“İnfial” Arapça bir sözcük. Eskiden çok kullanılırdı.
Öfkelenmek, içerlemek, gücenmek gibi anlamlar taşır. Benim gördüğüm
ilk büyük infial Kıbrıs Mitingleri idi. Bunlar bir bakıma 1958’de
hükümetin desteğiyle ülke çapında yapılan mitinglerin son
halkasıydı. 1967’de Rum polisi Rauf Denktaş’ı gizlice adaya
çıkarken tutuklamıştı. Sıhhiye’den Akay kavşağına kadar muazzam bir
kitle infial hâlindeydi: “Kahpe İngiliz, Alçak Makaryos!” Böyle
durumlarda gazeteler hemen manşeti çekerlerdi: Büyük İnfial!
Günümüzde infial “millî” olma vasfını kaybederek yerelleşti.
Türkiye’nin bekasıyla ilgili hiçbir sorun infiale yol açmıyor.

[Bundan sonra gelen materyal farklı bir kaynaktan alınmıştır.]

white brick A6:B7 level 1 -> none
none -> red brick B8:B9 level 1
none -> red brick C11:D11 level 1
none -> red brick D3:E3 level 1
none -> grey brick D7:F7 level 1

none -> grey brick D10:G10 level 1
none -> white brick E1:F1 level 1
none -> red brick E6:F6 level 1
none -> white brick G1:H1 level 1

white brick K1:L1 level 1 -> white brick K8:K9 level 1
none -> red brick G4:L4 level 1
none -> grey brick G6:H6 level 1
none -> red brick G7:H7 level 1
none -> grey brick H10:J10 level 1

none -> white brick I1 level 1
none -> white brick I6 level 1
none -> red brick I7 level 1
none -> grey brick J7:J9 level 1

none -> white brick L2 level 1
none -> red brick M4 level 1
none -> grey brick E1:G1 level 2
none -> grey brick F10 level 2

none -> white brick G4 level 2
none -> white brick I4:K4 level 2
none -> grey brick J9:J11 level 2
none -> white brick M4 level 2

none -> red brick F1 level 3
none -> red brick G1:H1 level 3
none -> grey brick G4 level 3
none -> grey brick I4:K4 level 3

Fakat Suriyeli 14 yaşındaki çocuğa tecavüz edince ya da
grup hâlinde Eczane’yi basıp eczacıyı dövünce mahalle çapında
infial oluyor.
Ülkemizde “millî infial” gerektirecek en önemli durum Türk
Ordusu’nun son bir iki yıl içinde geçirdiği dönüşümdür. Bu konuda
dehşet verici iddialar var. Şahsen ben 2017 yılının Kasım ayında
Sayın Reis’in Millî Savunma Üniversitesi Kara Harp Okulu
Komutanlığı’nın 855 muvazzaf subay adayının mezuniyet
töreninde söylediği şu sözleri okuduğumdan beri infial hâlindeyim:
“Üniversite mezunları arasından alınan öğrencilerimize dört yılda
verilen askerî eğitimin daha fazlası bir yıl içinde verilerek hepsi
de vazifeye hazır hâle getirilmişlerdir” (Milliyet, 24.11.17).
Dünya tarihinde böyle bir şey görülmüş müdür? Bugünün savaş
koşullarında böyle bir şey olabilir mi?
Benzer haberlerin ardı arkası kesilmiyor. Da...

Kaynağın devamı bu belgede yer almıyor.